The three things that will end a relationship are limitations, demands and expectations. This was the message of date doctor Dr. Jeff Kaplan’s presentation on healthy relationships.
Kaplan spoke to the students of Cabrini on Oct. 23 in the Grace Hall Atrium about the workings of a healthy relationship. Kaplan is a psychologist and the owner and founder of Interpersonal Growth Workshops, Inc. He was also the health education coordinator at Temple University.
Kaplan’s presentation was interactive with audience participation and the use of dry-erase boards and notes. His main focus was on how to solve and stop arguments from happening. He explained that an argument is when two people want to be heard at the same time.
“In the moment of an argument, that person is using the lower part of their brain,” Kaplan said. “There’s no way to use logic and ration in an argument.”

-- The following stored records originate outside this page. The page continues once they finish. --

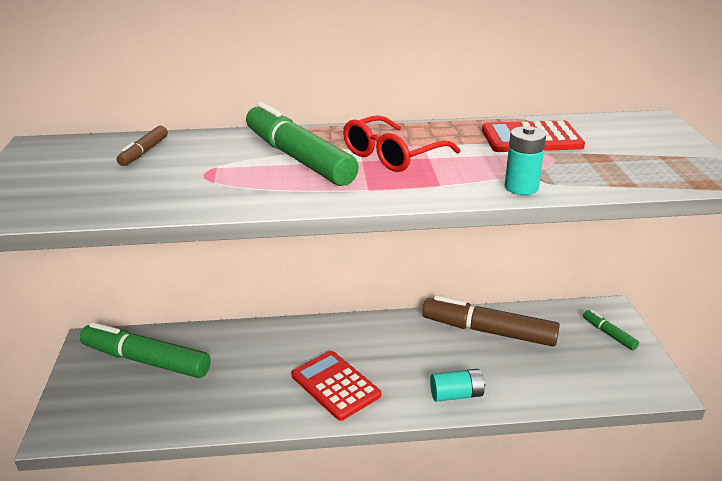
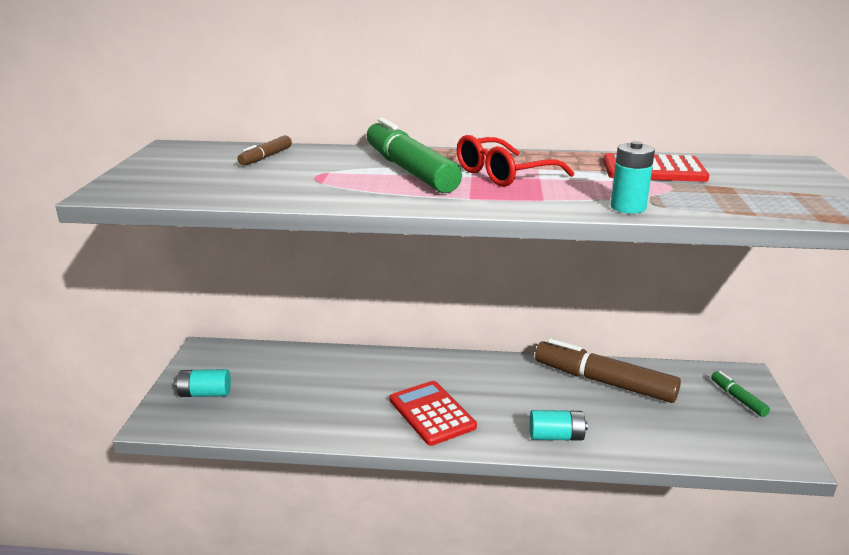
camera: 10 degrees right, 5 degrees down
(102, 393) = (205, 394): none -> turquoise battery
(146, 360) = (252, 370): green marker -> none

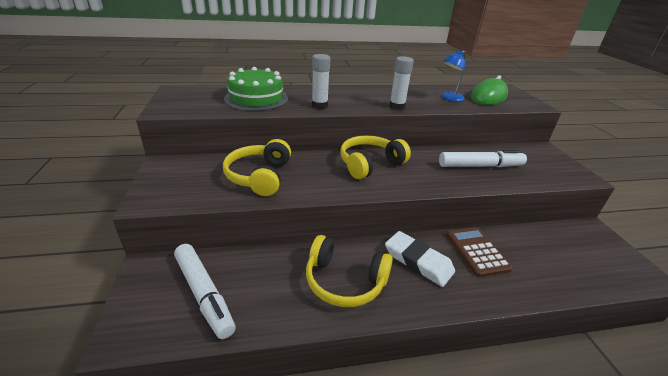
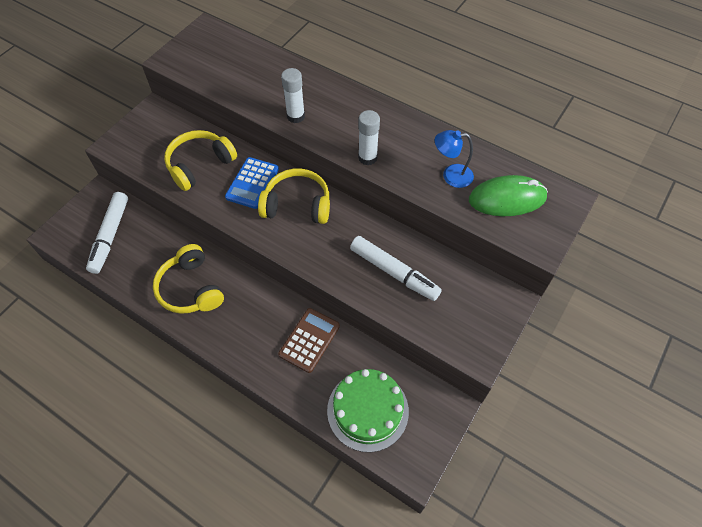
camera: 45 degrees right, 25 degrees up
(256, 98) = (255, 75): green cake -> green cake (367, 410)
(320, 168) = (252, 183): none -> blue calculator
(418, 261) = (255, 312): white eraser -> none

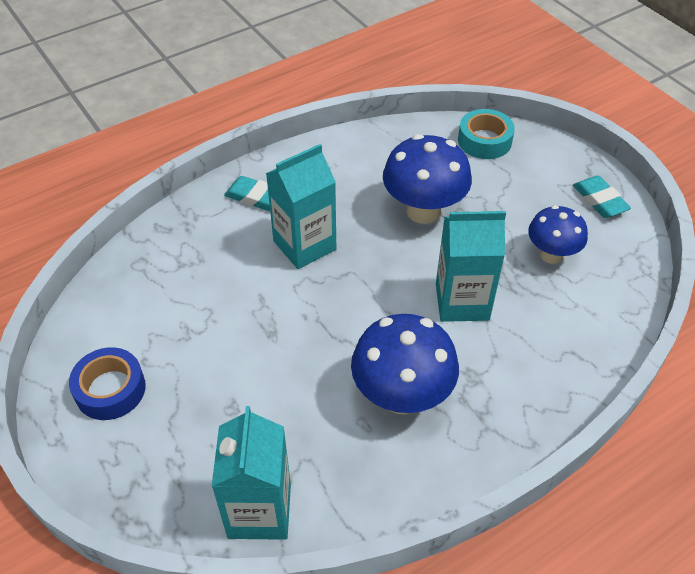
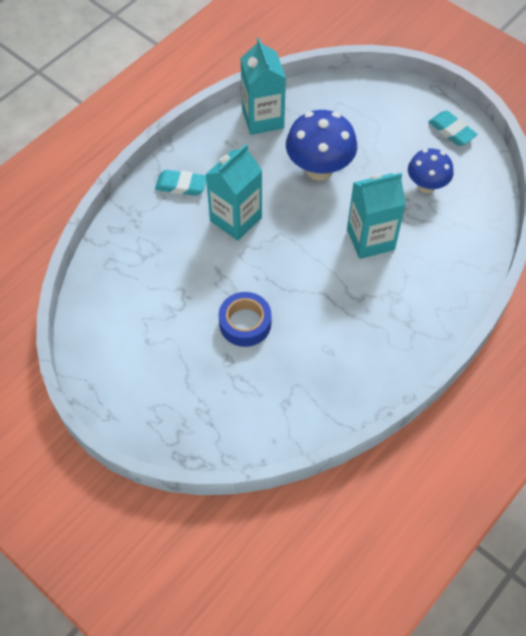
camera: 15 degrees left, 10 degrees up
(110, 389) = (131, 369): blue tape -> blue tape (245, 323)
(259, 511) = (275, 428): turquoise carton -> turquoise carton (263, 119)
(401, 396) = (348, 323): blue mushroom -> none
(484, 141) = (349, 95): turquoise tape -> none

He explained the three steps to solve an argument: listen and identify the issue, separate the person and the issue and focus on solutions. Also, Kaplan said, “Don’t take things personally and don’t make it about yourself.” He said by following this advice, it will help transform your life.
Kaplan designed a Top 10 list on creating healthy relationships with your partner. He stressed that you should always ask yourself, “What is my role” in the relationship and to accept and appreciate your partner and yourself. He said, “When you know that you are whole without that other person, then you will make this relationship work.”